Biosynthesis of a Novel Form of Vitamin B-6 by Tumor Cells

Abstract

Studies on the time-course utilization of radiolabeled pyridoxine in hepatoma-bearing rats led to the discovery of a novel vitamin B-6 product. It is present in a spectrum of tumor lines, but it is absent or occurs minimally in normal tissues. Hepatomas incorporate up to 20-30% of labeled pyridoxine into the novel species. Its structure was tentatively identified as adenosine-N6-methyl, propylthioether-N-pyridoximine-5'-phosphate. In the present study, 3B3 mouse-human hybridoma cells were incubated with radiolabeled precursor molecules, perchloric acid cell extracts were analyzed by high performance liquid chromatography (HPLC), and radioactivity in effluent fractions was measured. The results show that [G-3H]pyridoxine, [2,8-3H]adenosine, L-[35S]cysteine and L-[U-14C]serine are incorporated into the novel tumor product.

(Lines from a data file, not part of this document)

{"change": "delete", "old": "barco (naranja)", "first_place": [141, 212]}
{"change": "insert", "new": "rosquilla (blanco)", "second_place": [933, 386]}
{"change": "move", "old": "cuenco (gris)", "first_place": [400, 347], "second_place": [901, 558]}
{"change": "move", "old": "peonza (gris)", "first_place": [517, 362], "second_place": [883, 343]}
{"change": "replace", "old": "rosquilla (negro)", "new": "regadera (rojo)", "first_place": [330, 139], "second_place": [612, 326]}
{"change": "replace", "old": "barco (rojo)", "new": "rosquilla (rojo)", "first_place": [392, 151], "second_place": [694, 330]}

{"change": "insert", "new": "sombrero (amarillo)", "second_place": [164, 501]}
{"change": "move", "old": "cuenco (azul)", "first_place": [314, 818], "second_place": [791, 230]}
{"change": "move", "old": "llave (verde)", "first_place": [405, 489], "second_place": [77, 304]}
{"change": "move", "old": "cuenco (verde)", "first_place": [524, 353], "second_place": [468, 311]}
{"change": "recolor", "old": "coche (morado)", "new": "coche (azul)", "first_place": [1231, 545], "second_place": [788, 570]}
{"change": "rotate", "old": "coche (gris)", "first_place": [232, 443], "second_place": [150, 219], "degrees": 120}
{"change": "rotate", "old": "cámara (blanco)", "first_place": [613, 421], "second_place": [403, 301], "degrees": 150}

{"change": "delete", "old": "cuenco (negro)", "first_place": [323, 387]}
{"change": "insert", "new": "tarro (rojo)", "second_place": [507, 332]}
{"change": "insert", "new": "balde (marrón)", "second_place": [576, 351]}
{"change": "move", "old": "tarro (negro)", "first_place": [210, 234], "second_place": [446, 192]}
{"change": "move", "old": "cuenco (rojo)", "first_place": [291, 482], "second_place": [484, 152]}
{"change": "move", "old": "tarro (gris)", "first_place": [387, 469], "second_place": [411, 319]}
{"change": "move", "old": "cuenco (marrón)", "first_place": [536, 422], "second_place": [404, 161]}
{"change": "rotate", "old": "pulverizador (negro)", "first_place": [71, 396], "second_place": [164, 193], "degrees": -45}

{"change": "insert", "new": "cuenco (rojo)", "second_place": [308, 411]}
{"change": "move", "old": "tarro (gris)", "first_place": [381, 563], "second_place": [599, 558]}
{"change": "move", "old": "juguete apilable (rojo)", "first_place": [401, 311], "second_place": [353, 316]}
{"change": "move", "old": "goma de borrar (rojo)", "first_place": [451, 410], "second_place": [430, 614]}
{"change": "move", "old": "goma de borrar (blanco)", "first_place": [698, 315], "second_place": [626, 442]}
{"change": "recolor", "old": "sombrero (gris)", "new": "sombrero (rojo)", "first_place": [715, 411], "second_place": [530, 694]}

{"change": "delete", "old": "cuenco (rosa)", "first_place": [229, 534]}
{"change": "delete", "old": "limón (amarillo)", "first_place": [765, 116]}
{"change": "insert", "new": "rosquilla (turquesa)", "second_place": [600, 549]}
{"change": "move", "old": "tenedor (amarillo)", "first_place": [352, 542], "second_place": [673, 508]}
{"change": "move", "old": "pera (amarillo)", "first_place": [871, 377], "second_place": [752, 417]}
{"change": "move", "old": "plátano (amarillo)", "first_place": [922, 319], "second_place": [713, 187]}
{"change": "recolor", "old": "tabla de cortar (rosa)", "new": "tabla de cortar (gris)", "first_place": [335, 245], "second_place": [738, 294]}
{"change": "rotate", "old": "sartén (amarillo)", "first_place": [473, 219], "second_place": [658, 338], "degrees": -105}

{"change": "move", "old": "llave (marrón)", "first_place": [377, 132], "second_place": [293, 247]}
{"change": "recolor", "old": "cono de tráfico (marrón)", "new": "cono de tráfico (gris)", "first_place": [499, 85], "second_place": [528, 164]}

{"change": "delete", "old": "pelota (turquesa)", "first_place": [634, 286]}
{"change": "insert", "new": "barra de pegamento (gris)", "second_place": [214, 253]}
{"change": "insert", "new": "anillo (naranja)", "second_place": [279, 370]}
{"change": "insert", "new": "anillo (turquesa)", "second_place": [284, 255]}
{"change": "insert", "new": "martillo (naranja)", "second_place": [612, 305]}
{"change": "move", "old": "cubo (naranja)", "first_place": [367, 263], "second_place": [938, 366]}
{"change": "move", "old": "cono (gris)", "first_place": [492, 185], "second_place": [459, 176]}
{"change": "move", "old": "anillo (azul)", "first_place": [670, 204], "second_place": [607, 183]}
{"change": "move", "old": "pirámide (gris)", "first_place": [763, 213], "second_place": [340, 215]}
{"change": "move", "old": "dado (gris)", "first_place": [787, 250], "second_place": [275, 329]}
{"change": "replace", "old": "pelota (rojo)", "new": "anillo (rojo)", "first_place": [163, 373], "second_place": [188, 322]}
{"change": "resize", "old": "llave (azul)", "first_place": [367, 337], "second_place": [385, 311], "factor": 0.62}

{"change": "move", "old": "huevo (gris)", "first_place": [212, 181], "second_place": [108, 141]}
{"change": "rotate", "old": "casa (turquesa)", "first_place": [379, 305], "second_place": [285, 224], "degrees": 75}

These findings are interpreted to indicate that the correct structure of the novel product is adenosine-N6-diethylthioether-N'-pyridoximine-5'-phosphate. Further, these data demonstrate that tumor cells have evolved novel enzymatic steps for metabolism of vitamin B-6. The potential use of the novel metabolite as a marker for tumor genesis and establishment is especially significant, as the compound is peculiar to the neoplastic state.